I don't know if we should be looking for diamonds in the rough. TJ isn't built to polish diamonds in the rough. You are expected to hit the ground running and the rigor is there from the beginning. It is not a nursery for talent, it is a crucible.

A student with high test scores is a student with high test scores. Peer reviewed studies show that SAT scores are equally predictive of poor student's academic achievement as it is of wealthy student's academic achievement. We might assume some of this is because everybody "preps" for the SAT but it's weeks of prep not years. Those years of enrichment are actual learning, those kids have higher academic and cognitive ability than their less enriched peers. You might want to provide some consideration for the kids that couldn't afford the $3-5K/year it costs to get this enrichment but I don't see why a kid that was coached to high levels is any less qualified to operate at those high levels than a kid who never achieved those levels to begin with.

This is what I don't get. There is this sentiment that getting academic enrichment is somehow unfair even between families of similar means. If we are comparing FARM students and one students does extremely well because their family makes painful sacrifices to send them to enrichment, why would we want to discount their achievement because of that? If we are comparing 2 students at cooper (almost all wealthy) and one kids spends his weeknights and weekends studying to improve their academic ability and another spends his time on a high end travel basketball team, why would we penalize that kids who devoted all his time to study in the selection process of an academic institution? Haven't we already corrected for whatever unfairness there might be by using a quota system by elementary of middle school?


I didn't explain myself well. I don't advocate ignoring test scores in favor of recommendations. I do think that when the profile as a whole doesn't make sense, they take that into account. If a kid's test scores suggest that he's highly gifted and he's great at bragging about himself in the essay, but the actual achievements and teacher's view of the kid suggest a pretty average kid, then the test scores should be taken with a grain of salt.

If I were in charge, I would modify the process like this:
-Only 1% allocation per middle school, based on zoned school and not attending school (or better yet, eliminate MS AAP centers and instead have each school be a LLIV).
-To be eligible, kids need *all* honors and at least a 3.75 GPA. They also need to meet some baseline benchmarks for their 7th and 8th grade SOLs (offers rescinded if the 8th grade scores aren't met). It would be something like pass advanced in 7th and 8th grade math for all kids. 480+ in all other SOLs for both 7th and 8th grade.
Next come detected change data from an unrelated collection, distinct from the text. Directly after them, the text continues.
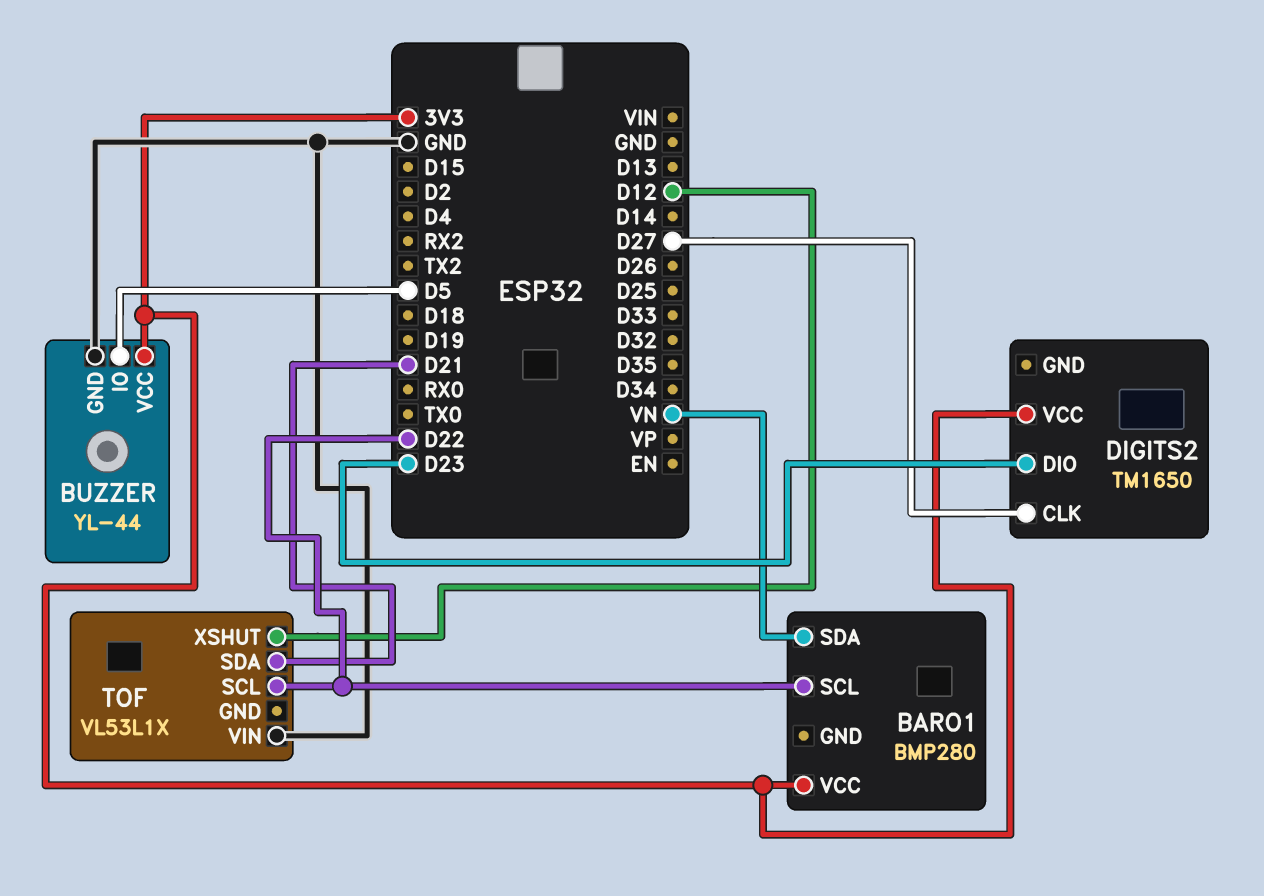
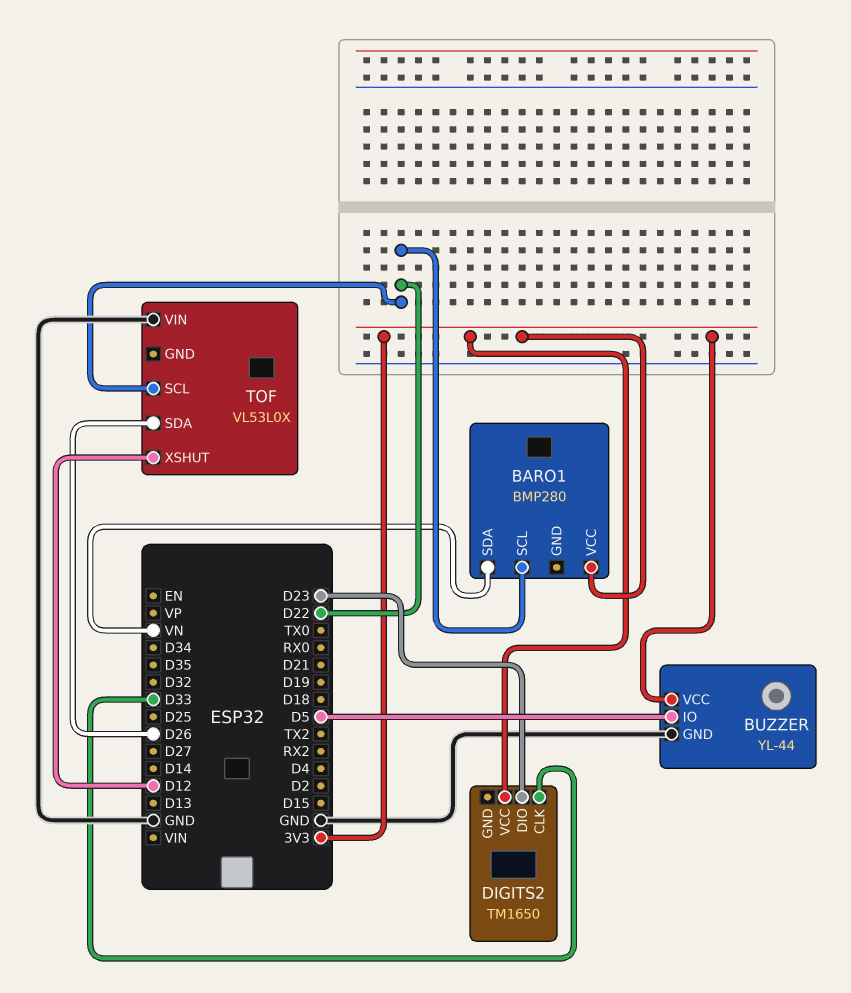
DIGITS2 pin CLK: D27 -> D33
TOF: VL53L1X -> VL53L0X
TOF pin SDA: D21 -> D26

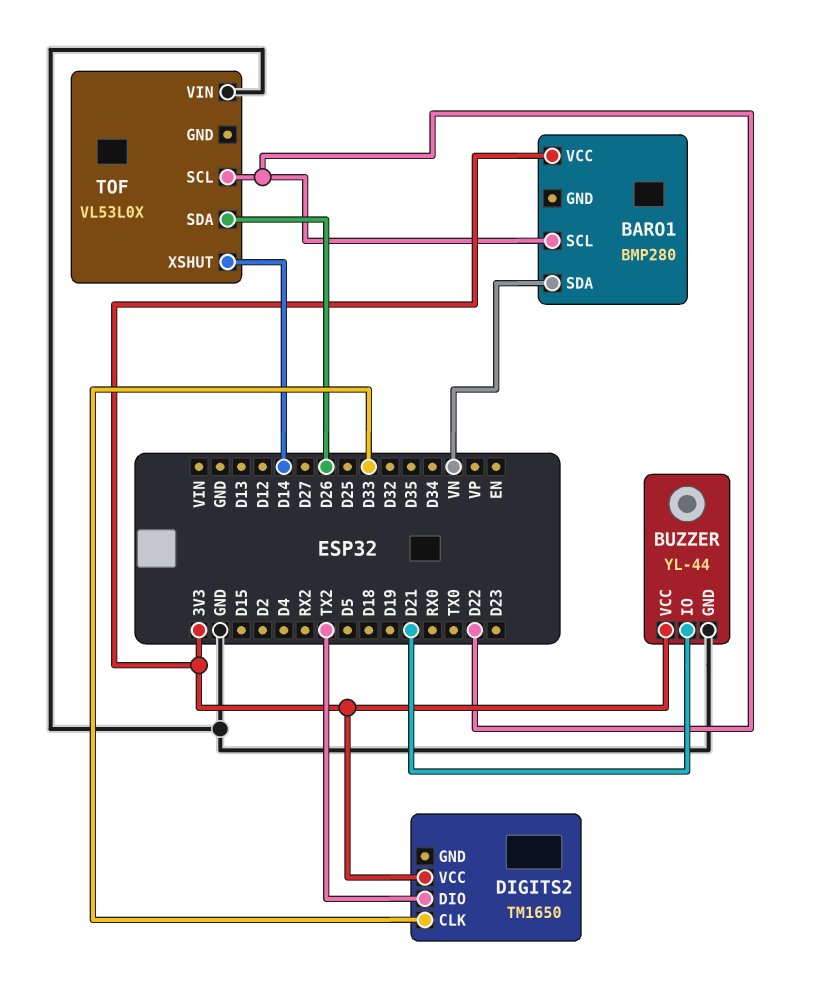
BUZZER pin IO: D5 -> D21
DIGITS2 pin DIO: D23 -> TX2
TOF pin XSHUT: D12 -> D14

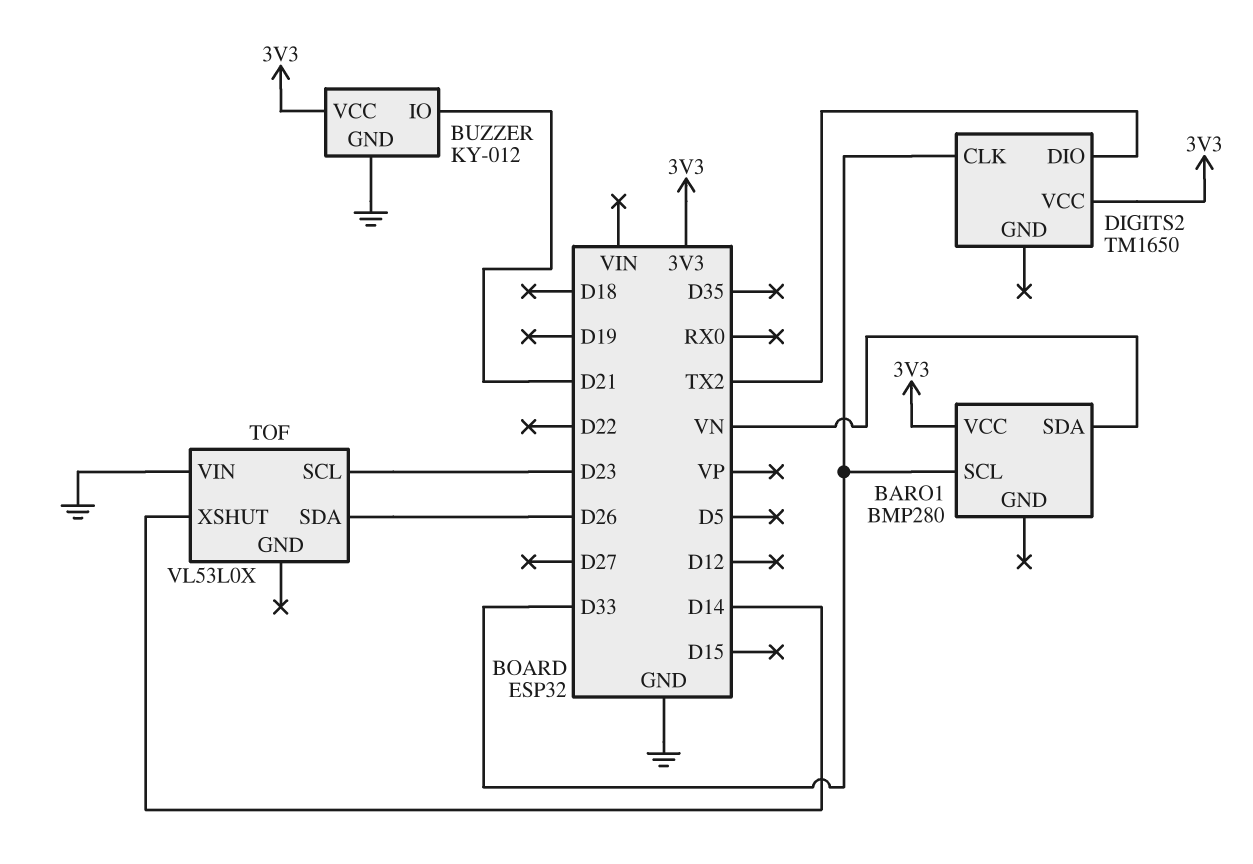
BARO1 pin SCL: D22 -> D33
BUZZER: YL-44 -> KY-012
TOF pin SCL: D22 -> D23

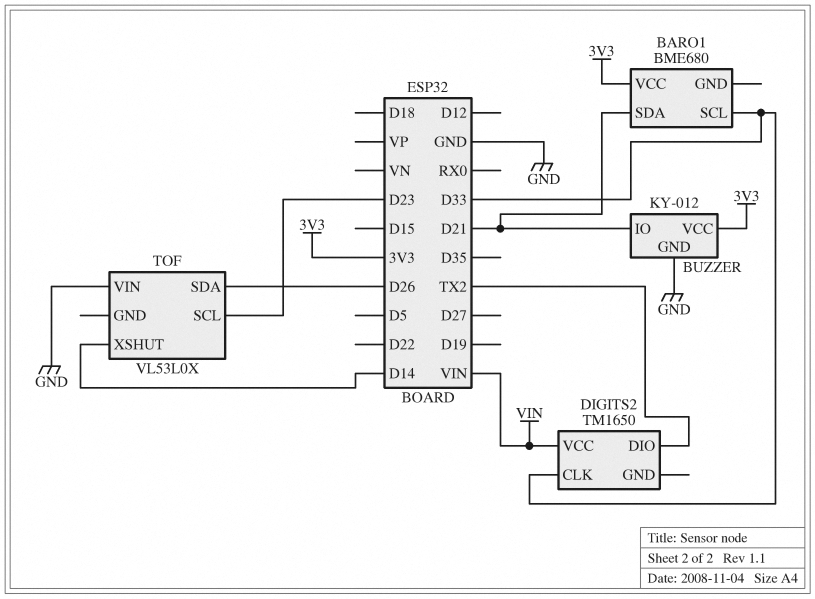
BARO1: BMP280 -> BME680
BARO1 pin SDA: VN -> D21
DIGITS2 pin VCC: 3V3 -> VIN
For those in the M7H in 7th and Algebra I in 8th, I'd require a 550+ SOL.
-All kids would take the PSAT 8/9. Prep materials are plentiful and free. There's also a limit to how much prep will increase one's score.
-Being in Algebra I honors in 8th would be a negative. It wouldn't be an insurmountable negative, and kids who otherwise have amazing profiles would still be admitted. Ideally, TJ would return to only having 20-30 kids enter with only Algebra I.
-Reinstitute teacher recommendations
-Give heavy weighting to the exceptional accomplishments. AIME qualification, Mathcounts State, very high placement in science olympiad, placement in USAPHO, USABO, USACO, etc. should be worth a lot
-Eliminate experience factor points, but have one of the essays be about whatever hardships or obstacles the kid needed to overcome..
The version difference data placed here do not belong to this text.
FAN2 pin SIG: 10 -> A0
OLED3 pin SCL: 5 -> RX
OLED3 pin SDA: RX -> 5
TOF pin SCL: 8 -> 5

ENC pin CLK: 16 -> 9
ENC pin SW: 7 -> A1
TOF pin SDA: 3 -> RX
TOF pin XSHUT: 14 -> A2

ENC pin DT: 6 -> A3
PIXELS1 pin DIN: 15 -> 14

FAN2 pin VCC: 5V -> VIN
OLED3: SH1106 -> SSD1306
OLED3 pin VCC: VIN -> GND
Reviewers are not great at distinguishing between high tests scores from gifted kids and high test scores from "prepped" kids, because for all intents and purposes they are both operating at the gifted level. This is particularly true at the far right side of the curve. Things like AMC8 and AMC10 (used for AIME, which is yet another math test) are entirely test based and frankly is more influenced by long term "prepping" and you seem OK with accepting those results.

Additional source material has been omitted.